Sender: linux-kernel-owner@vger.kernel.org
Precedence: bulk
List-ID: <linux-kernel.vger.kernel.org>
X-Mailing-List: linux-kernel@vger.kernel.org

On Wed, May 1, 2019 at 2:27 AM Matteo Croce <mcroce@redhat.com> wrote:
>
> On Tue, Apr 30, 2019 at 11:25 PM Cong Wang <xiyou.wangcong@gmail.com> wrote:
> >
> > On Mon, Apr 29, 2019 at 10:38 AM Matteo Croce <mcroce@redhat.com> wrote:
> > >
> > > When a matchall classifier is added, there is a small time interval in
> > > which tp->root is NULL. If we receive a packet in this small time slice
> > > a NULL pointer dereference will happen, leading to a kernel panic:
> >
> > Hmm, why not just check tp->root against NULL in mall_classify()?
> >
> > Also, which is the offending commit here? Please add a Fixes: tag.
> >
> > Thanks.
>
> Hi,
>
> I just want to avoid an extra check which would be made for every packet.
> Probably the benefit over a check is negligible, but it's still a
> per-packet thing.
> If you prefer a simple check, I can make a v2 that way.

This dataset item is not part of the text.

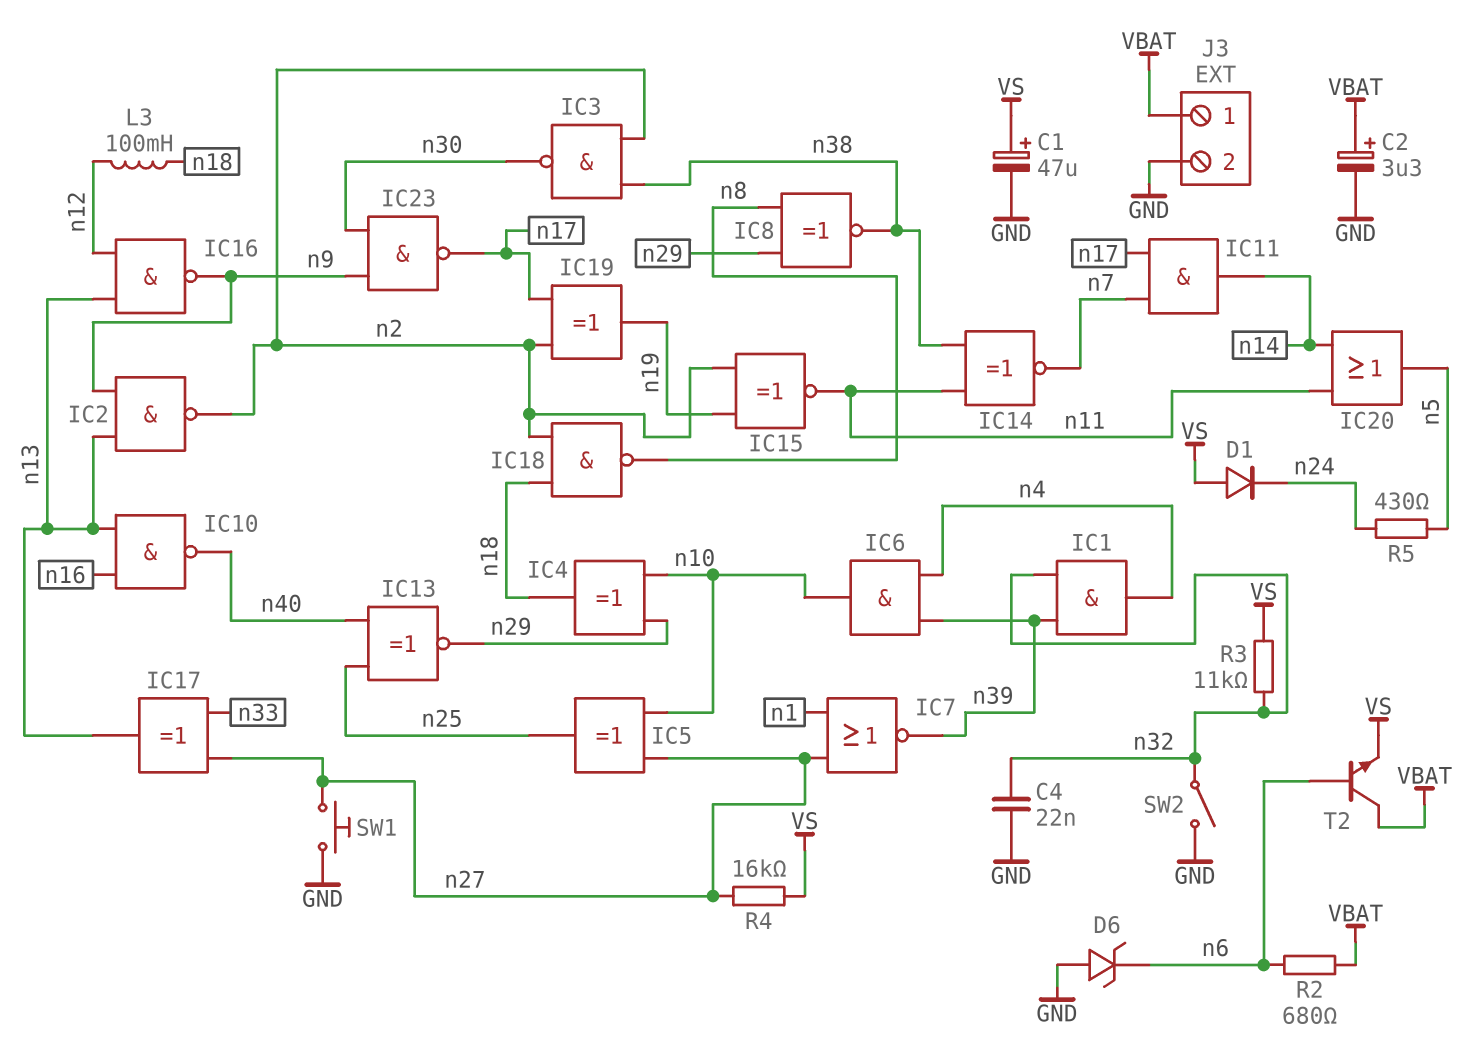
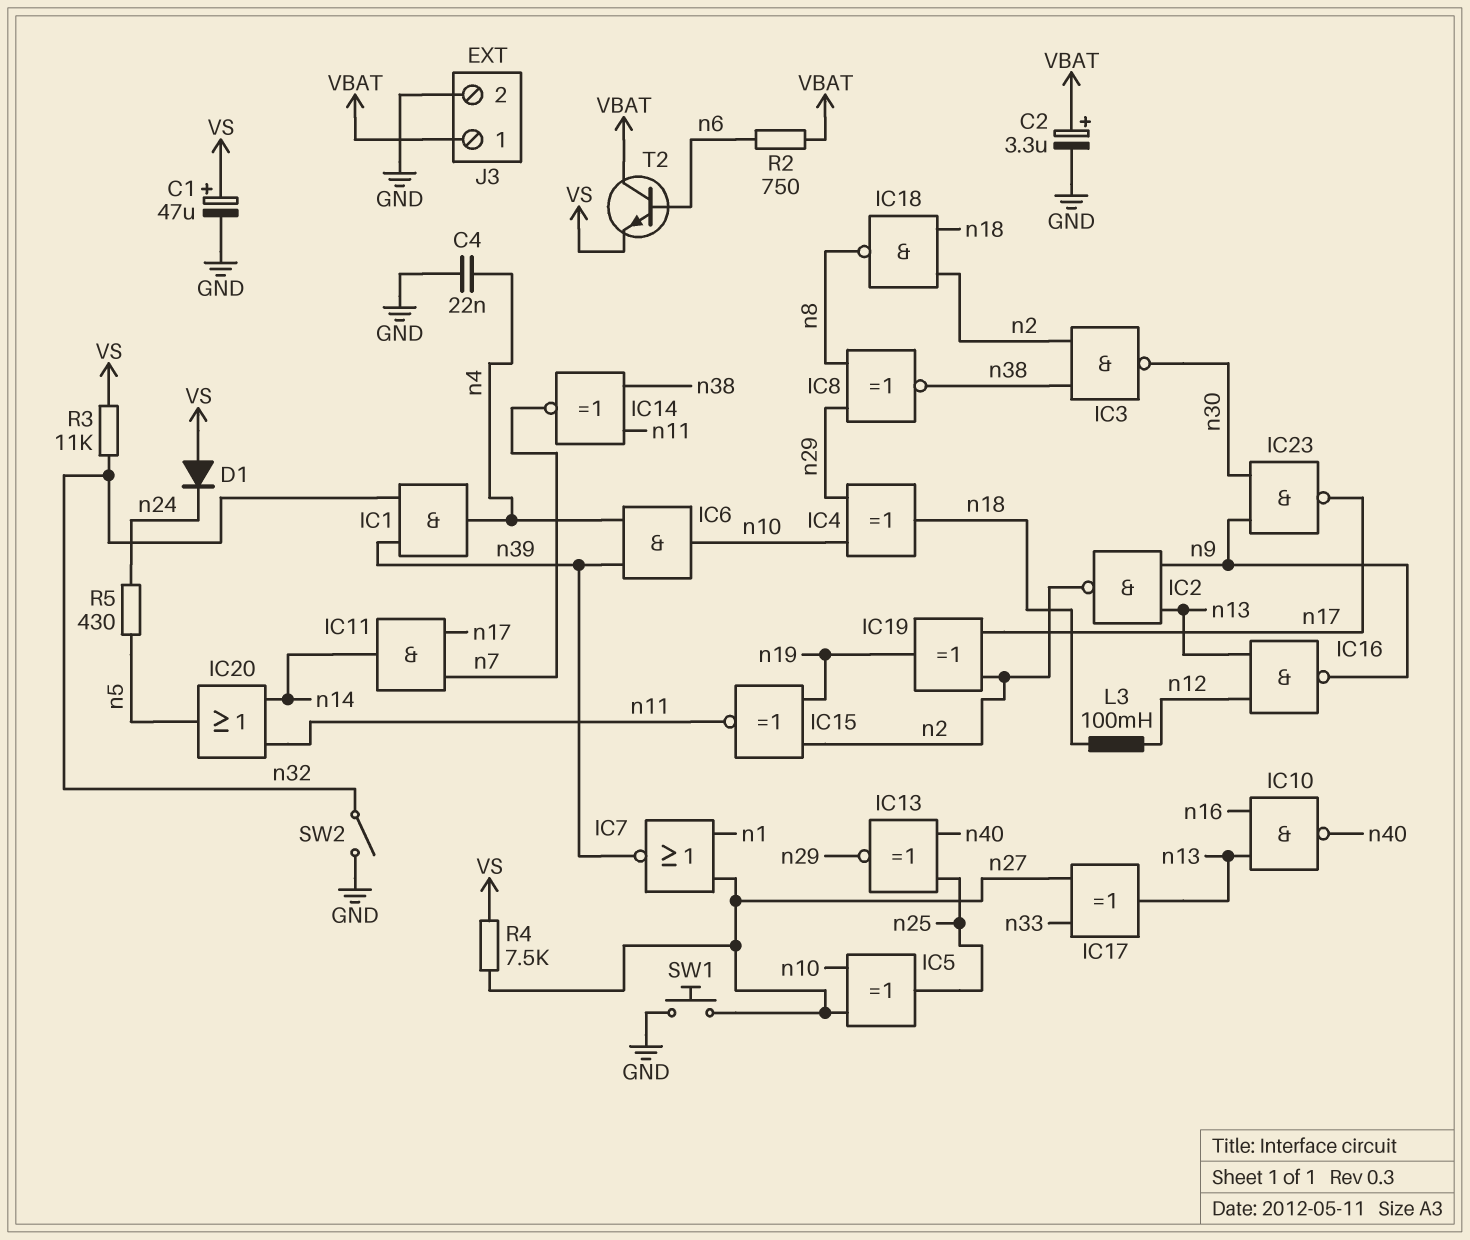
C4: 22nF (GND, n32) -> 22nF (GND, n4)
D6: zener (A GND, K n6) -> none
R2: 680 (VBAT, n6) -> 750 (VBAT, n6)
R4: 16k (VS, n27) -> 7.5k (VS, n27)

Yeah, I think that is better, you can add an unlikely() for performance
concern, as NULL is a rare case.


>
> For the fixes tag, I didn't put it as I'm not really sure about the
> offending commit. I guess it's the following, what do you think?
>
> commit ed76f5edccc98fa66f2337f0b3b255d6e1a568b7
> Author: Vlad Buslov <vladbu@mellanox.com>
> Date:   Mon Feb 11 10:55:38 2019 +0200
>
>     net: sched: protect filter_chain list with filter_chain_lock mutex

I think you are right, this is the commit introduced the code
that inserts the tp before fully initializing it. Please Cc Vlad
for your v2, in case we blame a wrong commit here.


BTW, it looks like cls_cgroup needs a same fix. Please audit
other tc filters as well.

Thanks!